12 of 232 comments (clear)

  1. A Corollary for Code by Dutch+Gun · · Score: 5, Insightful

    A personal corollary for code related to this theme is to always try to make the code I write as "boring" as possible. I've found that programmers often get themselves in trouble by trying to be "clever", which often makes for horribly unintuitive or unnecessarily complex systems. I've heard people asking about how to perform crazy language tricks and I nearly always think to myself "My God, why in the hell would you even *think* about doing something like that?" Such things nearly always point to very fundamental flaws elsewhere.

    --
    Irony: Agile development has too much intertia to be abandoned now.
    1. Re: A Corollary for Code by nine-times · · Score: 4, Insightful

      I'm not a programmer, but more in IT support, and but it seems like there's always someone doing the same thing: trying to be clever. Everyone wants to be a cowboy. Everyone wants to do something badass that serves their ego.

      more often than not, doing a good job is more about paying attention, being thorough, and doing the obvious thing. Listen to the user, read the error messages, look in the relevant log file. Tell the user what to expect, and then keep them informed until the problem is resolved.

      I wonder if that's that it's about in all professions. Maybe most jobs don't require special genius, but most of the secret is just being thorough and conscientious, and using some common sense.

    2. Re: A Corollary for Code by tnk1 · · Score: 3, Insightful

      There is a lot of flash these days in coding. Someone is always trying to sell their wares to a venture capitalist. To do this, you have two options.

      First, you can write a stable application in something boring and then develop a track record of excellent service underlying an elegant and interesting design that serves a purpose that can make a profit. This actually does get attention, but not as commonly as....

      Secondly, you come up with some glitzy idea, and attract elite developers who really want to do whatever the hell strikes their fancy. This works... mostly because they really are elite developers, and their team is young and motivated. They can use some random bleeding edge idea because they are good enough to make it work, and they may have even had a hand in developing the new ideas personally. When that fails, they are willing to work like coke addicts to get it done to a point where it can be sold.

      There is nothing inherently wrong with either option that rehab won't solve.

      The real problem is when everyone else tries to be like the people in the second example, when what they really need is to be the people in the first example.

      Look into a mirror and stare at yourself for a minute. You're competent, maybe even excellent at your job as a developer. Your team is solid. You're just not that kind of elite, however. You dearly love the flashy stuff, but you don't quite understand it as well as you'd like. Instead, you've been working in X technology for a number of years. You know how it works and so does your team. You have a track record of success. Boring, but successful.

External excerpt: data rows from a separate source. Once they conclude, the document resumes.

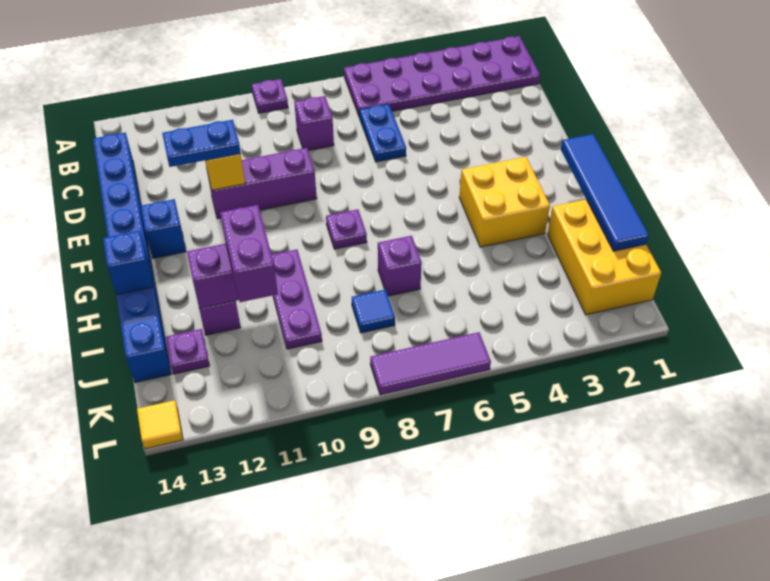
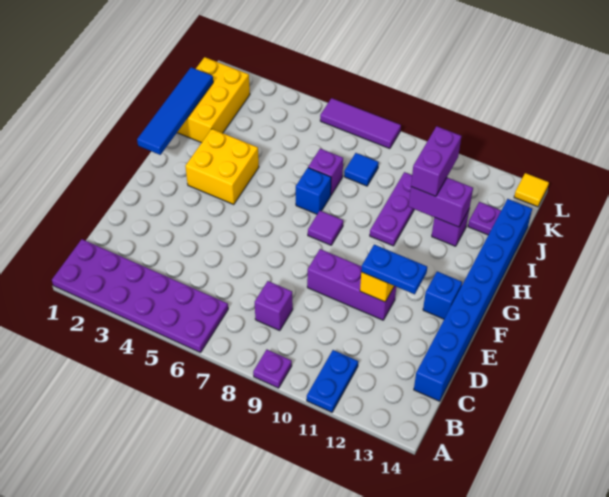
blue plate C6:D6 level 1 -> blue plate A11:B11 level 1
purple plate G8 level 1 -> purple tile G8 level 1
blue brick H14 level 2 -> blue brick H7 level 1

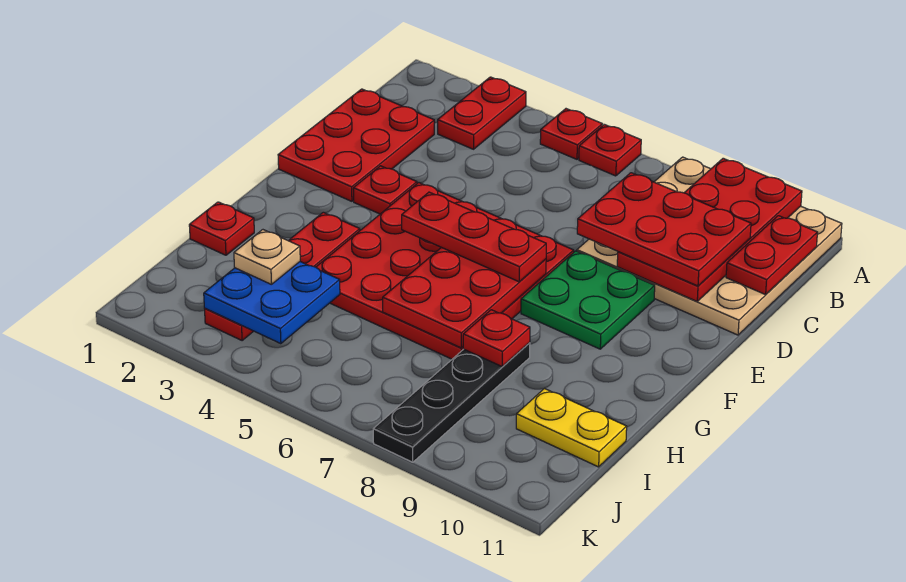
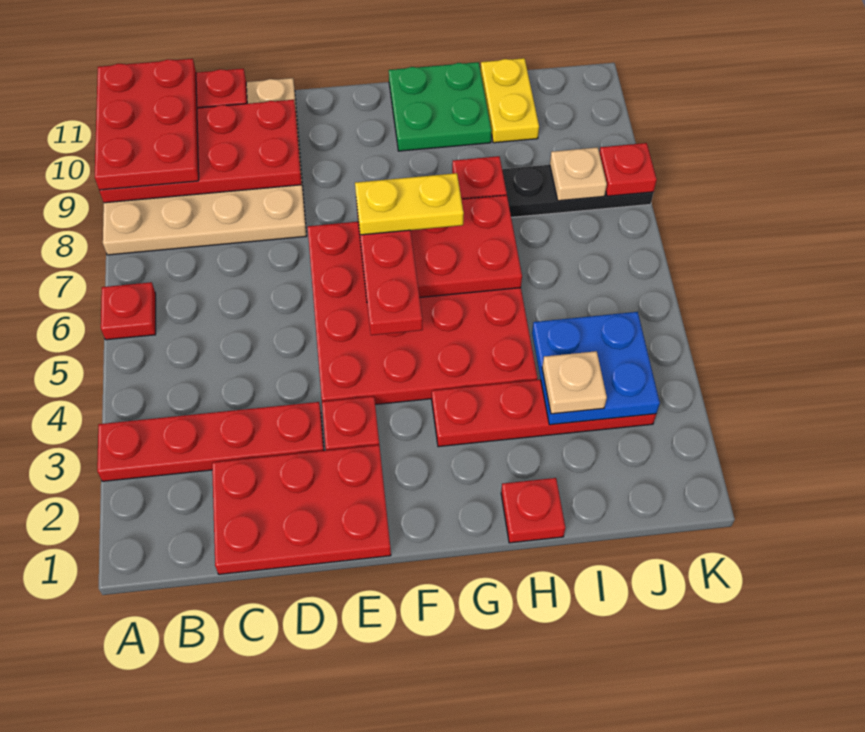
red plate A3:B3 level 1 -> red plate A3:D3 level 1
red plate A5 level 1 -> red plate K8 level 2
red plate C8:D10 level 3 -> red plate A9:B11 level 3
green plate E8:F9 level 1 -> green plate G10:H11 level 1
none -> yellow plate F7:G7 level 4
none -> tan plate J8 level 2

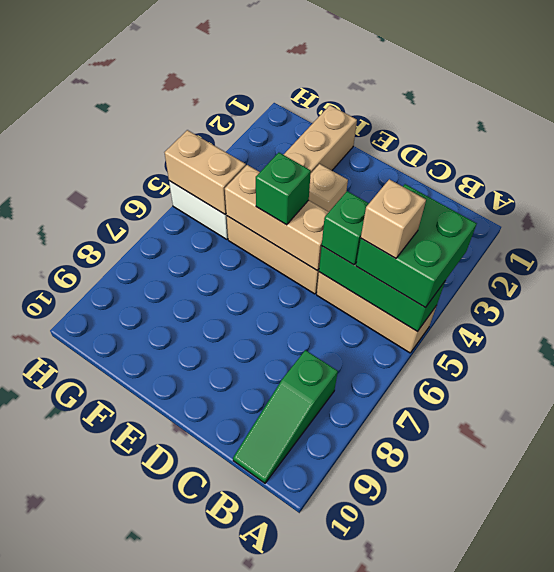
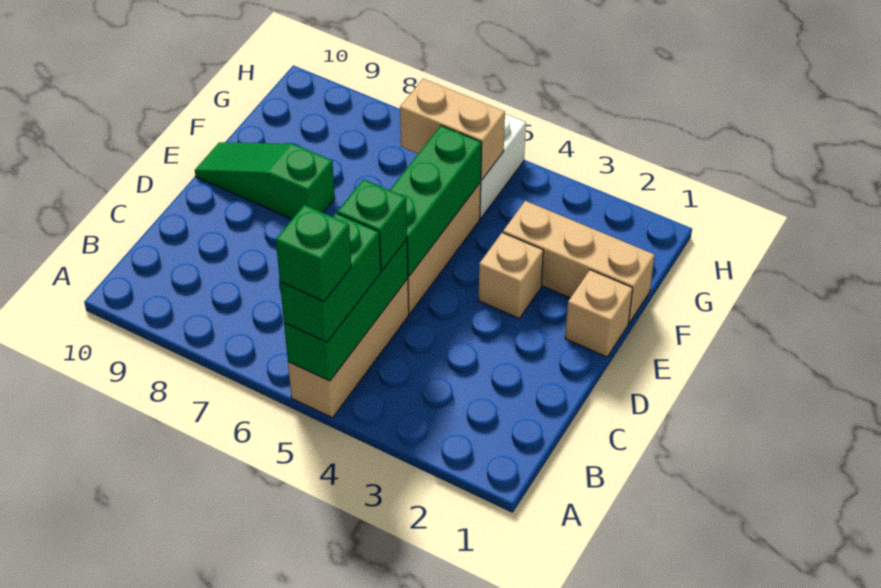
green brick A4:B5 level 3 -> green brick A5:B5 level 3
tan brick B5 level 4 -> tan brick E1 level 1
green slope B8:B10 level 1 top 8 -> green slope E8:E10 level 1 top 8
tan brick D5:F5 level 2 -> green brick D5:F5 level 2
green brick E5 level 3 -> green brick A5 level 4
tan brick G5:H5 level 2 -> tan brick G5:G6 level 2

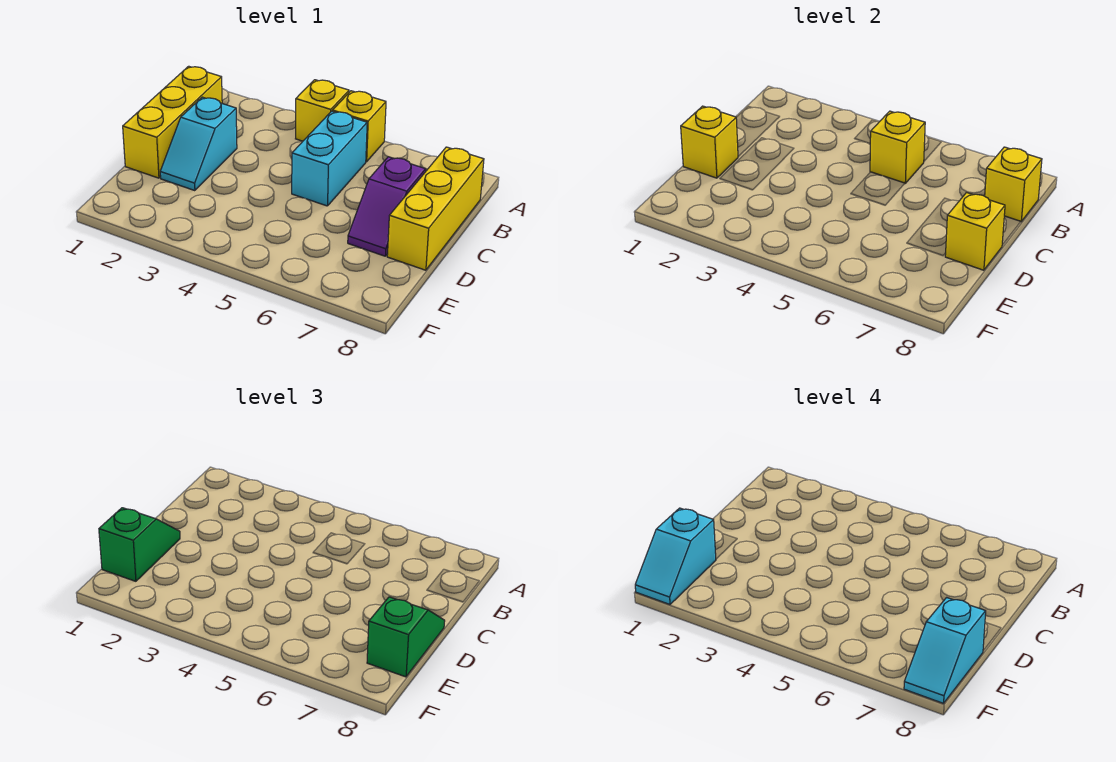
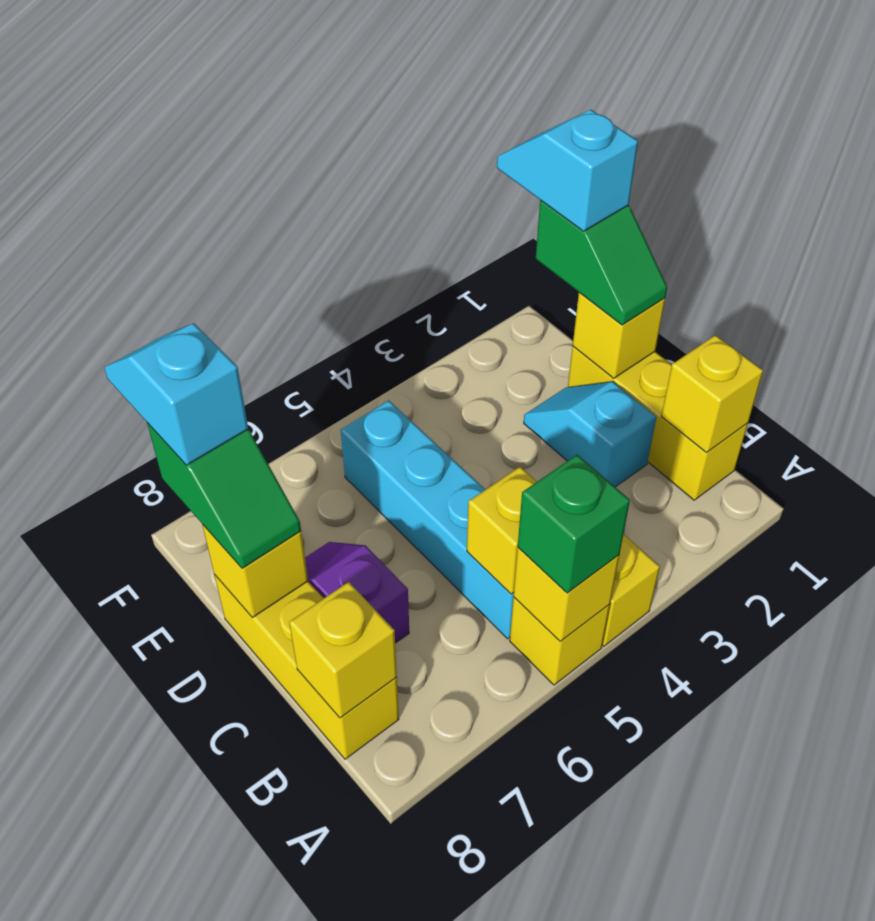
none -> yellow brick A5 level 2
none -> green brick A5 level 3
none -> yellow brick B1 level 2
cyan brick B5:C5 level 1 -> cyan brick B5:E5 level 1

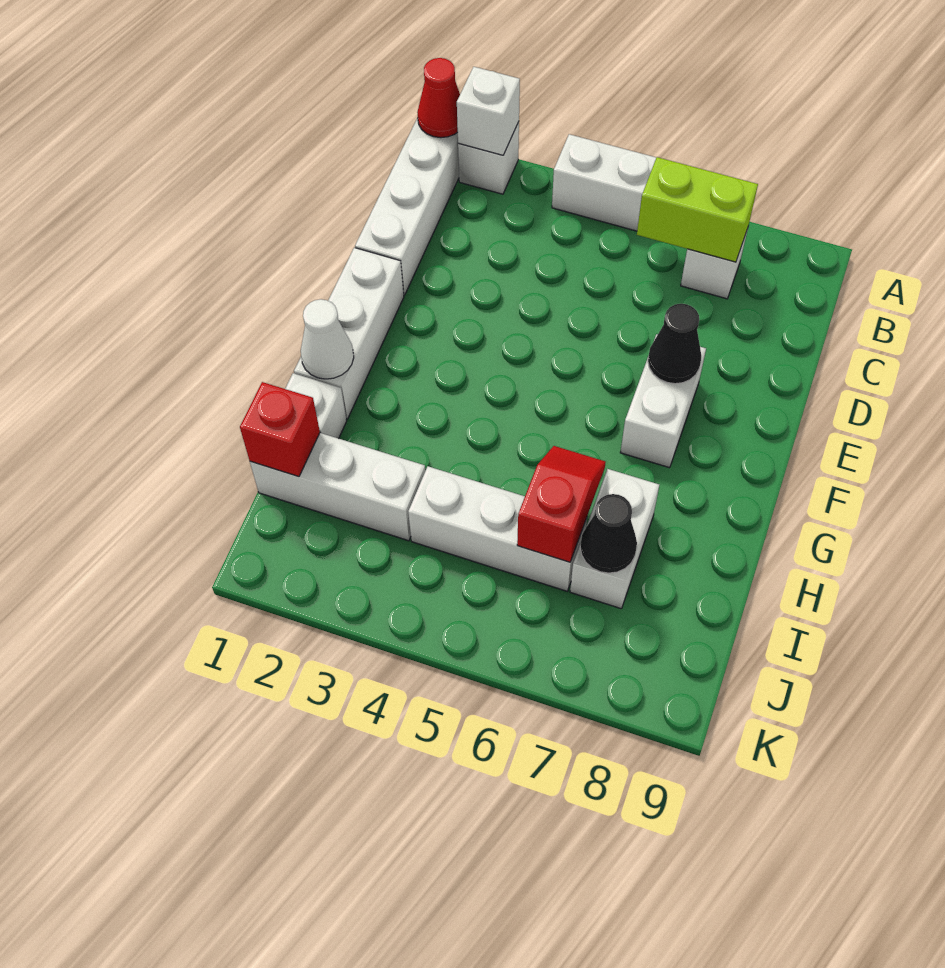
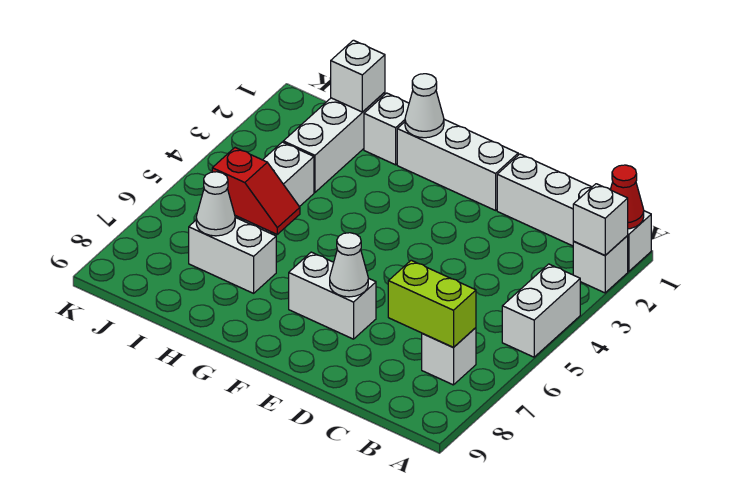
lime brick B6:B7 level 2 -> lime brick B7:C7 level 2
black cone E7 level 2 -> white cone E7 level 2
red brick I1 level 2 -> white brick I1 level 2
black cone I7 level 2 -> white cone I7 level 2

      You need to be a professional and understand your limitations. If you do, you will be part of a team that makes things happen. If you don't, you're going to make a mess. Don't pick sexy unless you really have what it takes to back it up. That is all.

  2. No one ever got fired for buying IBM by TWX · · Score: 5, Insightful

    Mature technologies are proven. They've gone through their growing-pains. They may have limitations, but those limitations and workarounds are usually well known by seasoned professionals. There's a reason why COBOL, Fortran, and RPG are still in use in business applications almost sixty years after their initial development, because they reliably work.

    I've tried to work with NodeJS projects for production. It's a nightmare. NodeJS itself is revised too often, the actual project is revised too often, and the dependencies became a nightmare. It's not mature enough and not worth it.

    --
    Do not look into laser with remaining eye.
    1. Re:No one ever got fired for buying IBM by tnk1 · · Score: 4, Insightful

      There has to be a balance. You need to move forward, but don't just change to change. The article suggested one method of moving forward while remaining stable.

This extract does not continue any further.